Independence Day anniversary: Challenges to India

Wednesday 14th August 2019 10:35 EDT
 

The early post-Partition years for India were a battle for survival. Droves of western Jeremiads then and later predicted the country’s lapse into civil war and famine and, failing that, a turn to military rule. The London Times Correspondent in Delhi, Neville Maxwell, in the final dispatch wrote that the general election of 1967 would be the last before an army takeover. Maxwell extolled Maoist China’s Great Leap Forward, the People’s Communes and the Cultural Revolution as the only sure road for Third World salvation. Mercifully India opted sanity, perseverance and struggle. The Green Revolution led to an exponential increase in grain output which banished the spectre of famine, while in a parallel development the foundations of industry were established. There was bureaucratic sloth, errors of economic policy and much else that confined India to what was derisively described by an Indian economist as the ‘Hindu rate of growth’. In 1991, landmark economic reforms under the stewardship of Dr Manmohan Singh, empowered by then Congress Prime Minister Narasimha Rao, released India from its bureaucratic shackles of licence-and-permit raj.

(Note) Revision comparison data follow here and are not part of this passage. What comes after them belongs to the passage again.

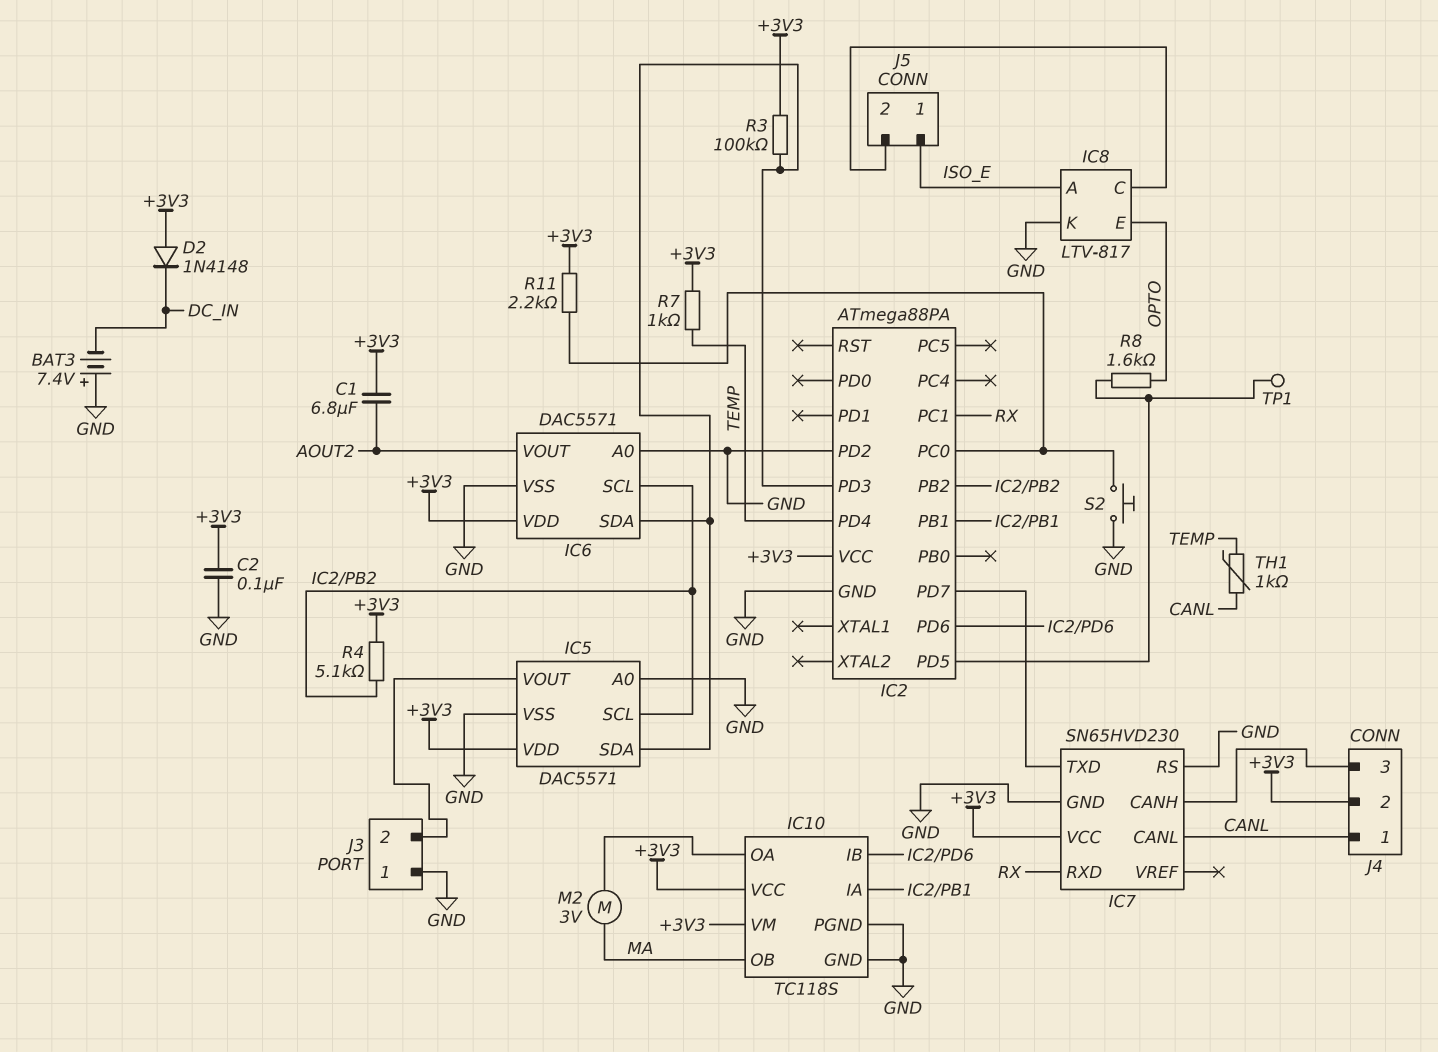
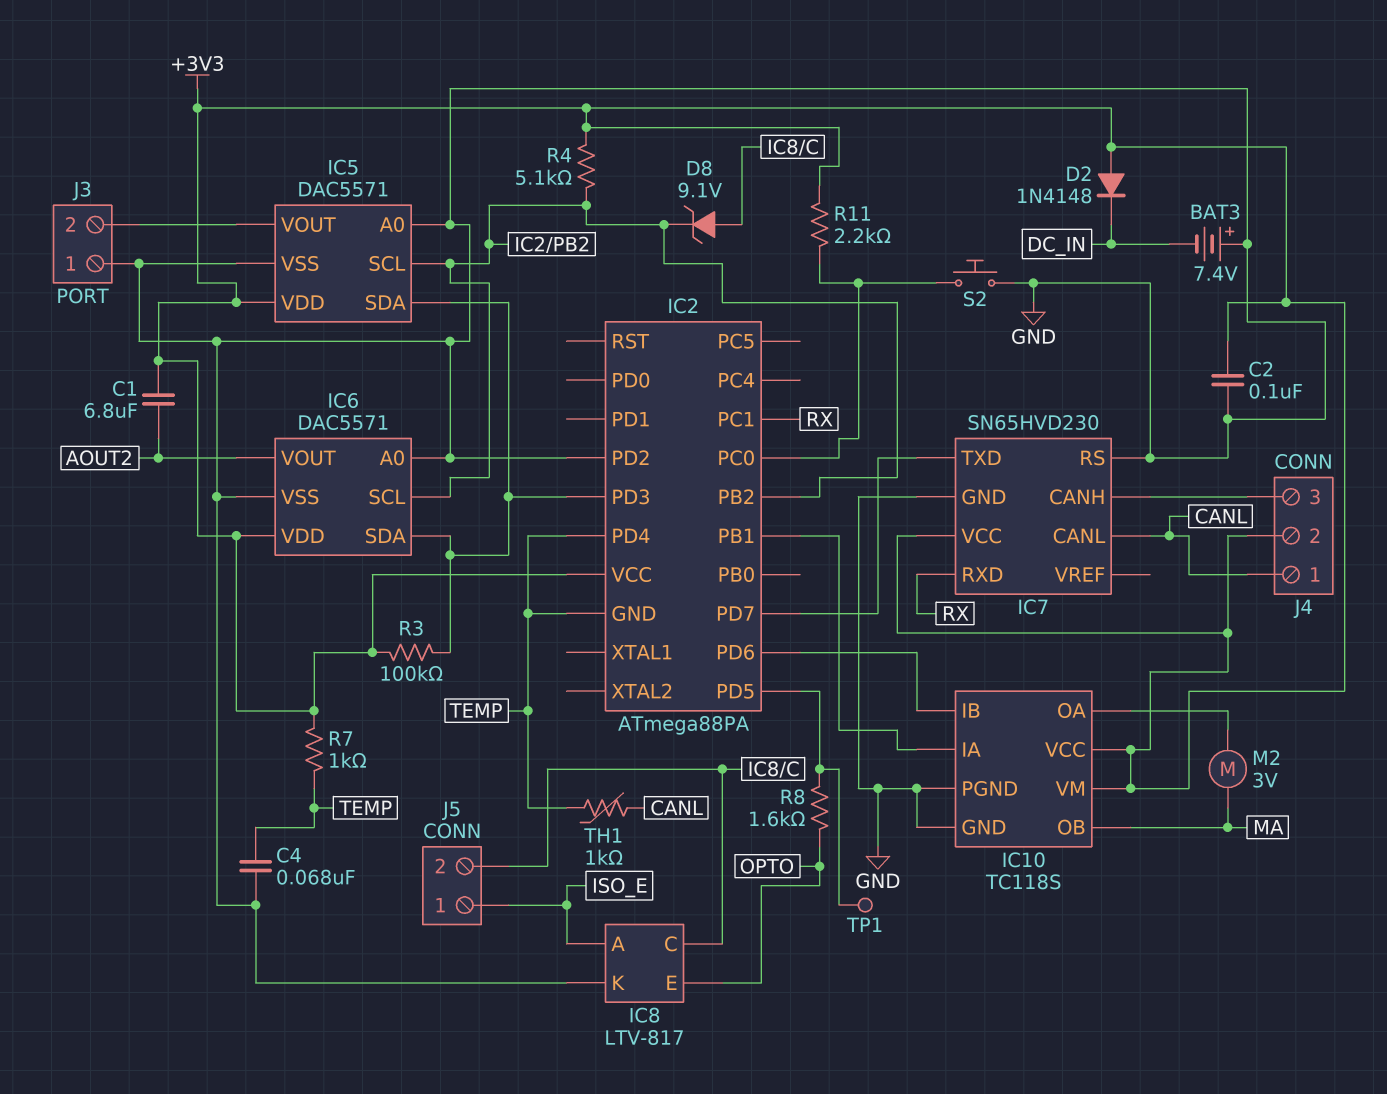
C4: none -> 68nF (GND, TEMP)
D8: none -> zener 9.1V (A IC8/C, K IC2/PB2)
IC2 pin GND: GND -> TEMP

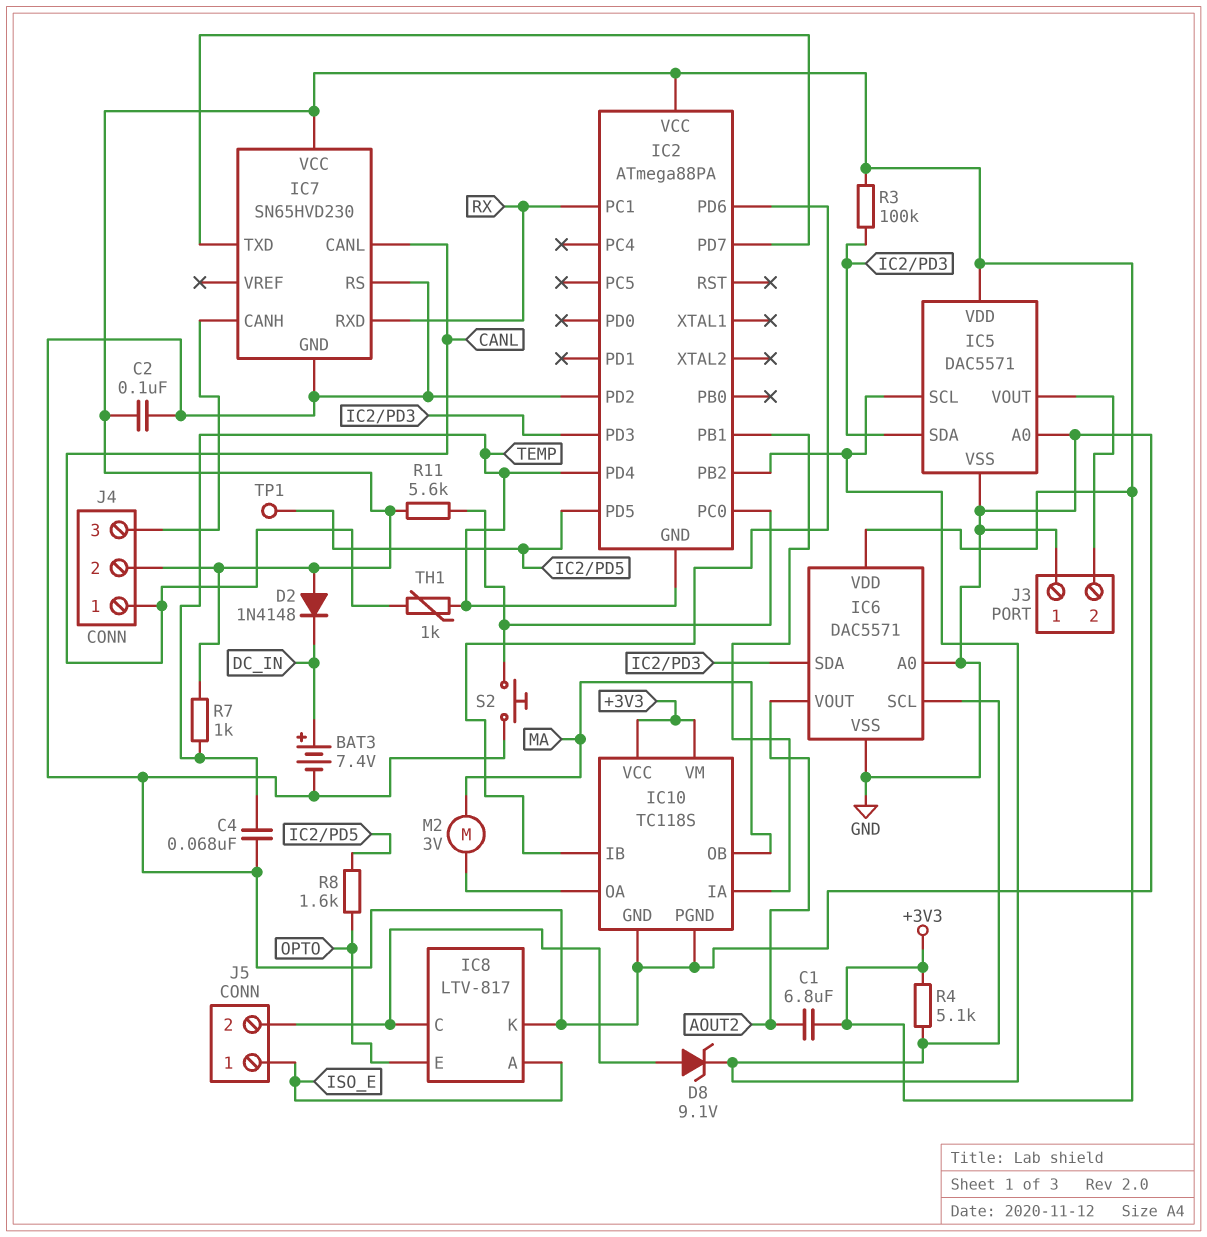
BAT3: 7.4V (plus GND, minus DC_IN) -> 7.4V (plus DC_IN, minus GND)
R11: 2.2k (+3V3, IC2/PC0) -> 5.6k (+3V3, IC2/PC0)

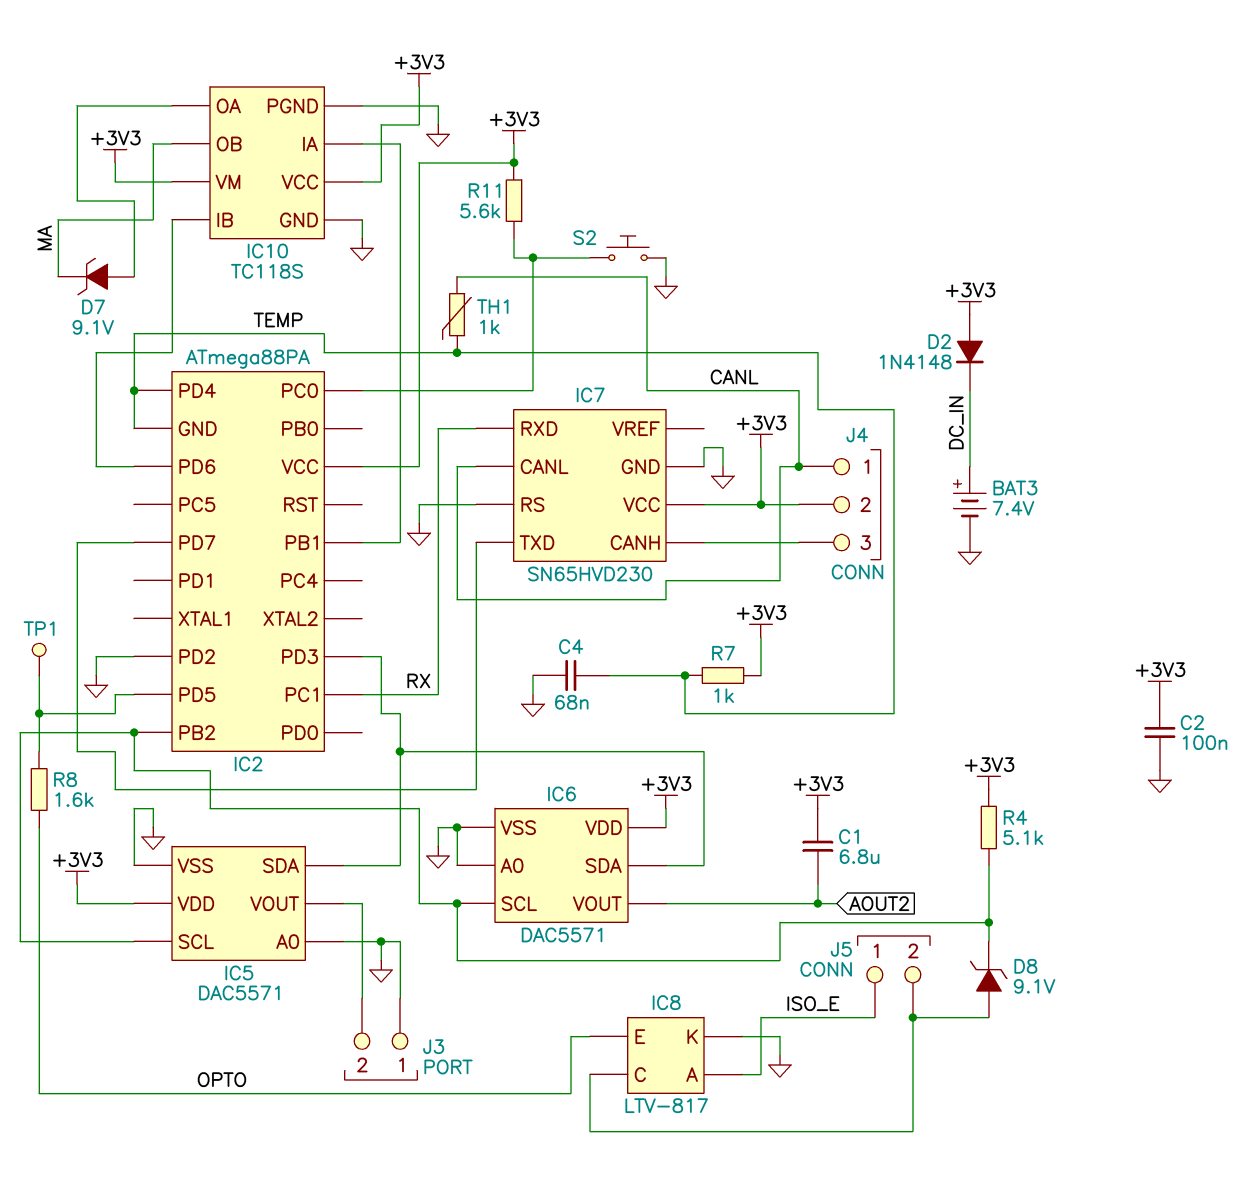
D7: none -> zener 9.1V (A IC10/OA, K MA)
M2: motor 3V (IC10/OA, MA) -> none
R3: 100k (+3V3, IC2/PD3) -> none

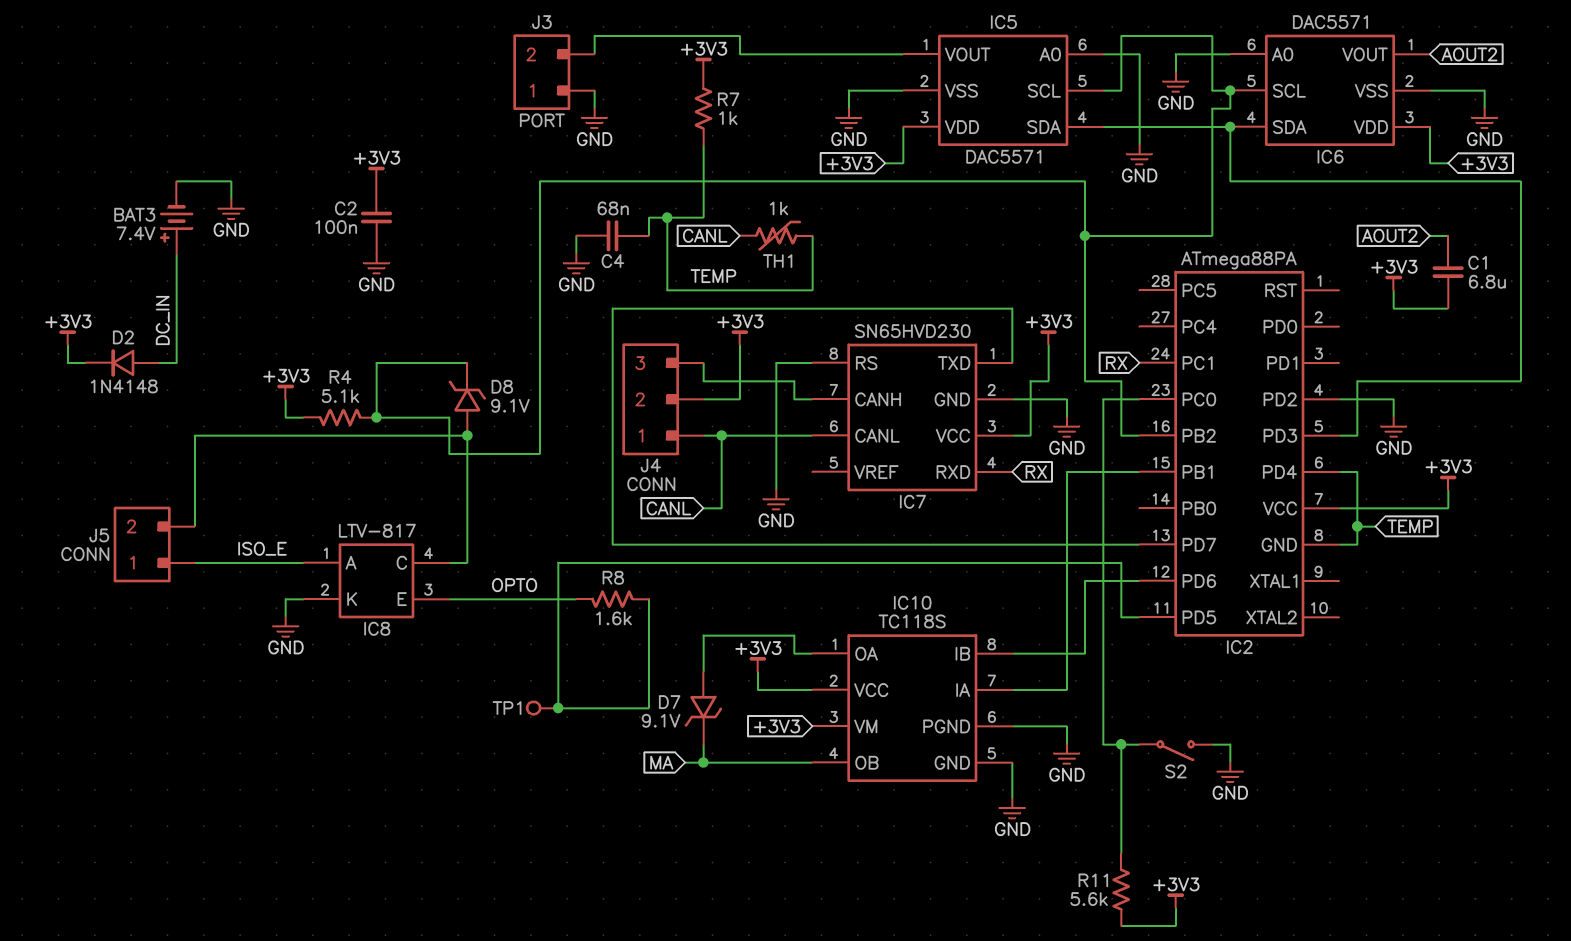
D2: diode 1N4148 (A +3V3, K DC_IN) -> diode 1N4148 (A DC_IN, K +3V3)
S2: button (GND, IC2/PC0) -> switch (GND, IC2/PC0)

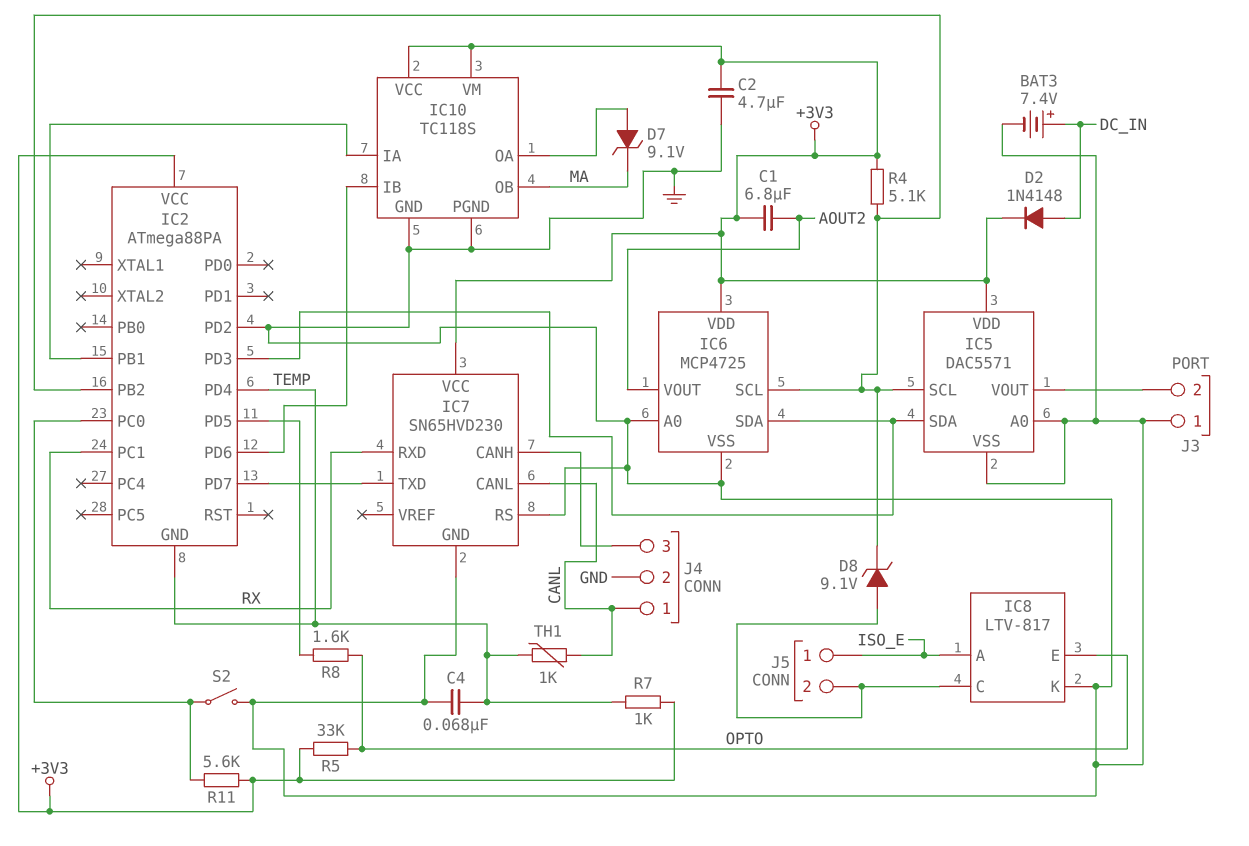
C2: 100nF (+3V3, GND) -> 4.7uF (+3V3, GND)
IC6: DAC5571 -> MCP4725
J4 pin 2: +3V3 -> GND
R5: none -> 33k (+3V3, OPTO)
TP1: test point (IC2/PD5) -> none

Yet, during this period, the foundations of nuclear and space science were laid by physicists Homi Bhabha, Homi Sethna and Vikram Sarabhai with financial help and cooperation from the Nehru and Indira Gandhi dispensations. The sources of Indian strength today, warts and all, were thus diverse and should not be forgotten for party political advantage, India being the sum of its parts.

We come thus to the security challenge confronting India in Kashmir. State broadcasters abroad including the BBC start their reports with the anodyne statement that India and Pakistan went to war over the disputed territory of Kashmir. Would statements ascribing the origins of the First and Second World Wars to simple territorial disputes suffice, without subjection to critical scrutiny the broader aims, and hence the culpability of the Kaiser’s Germany and its Hitlerite Nazi successor?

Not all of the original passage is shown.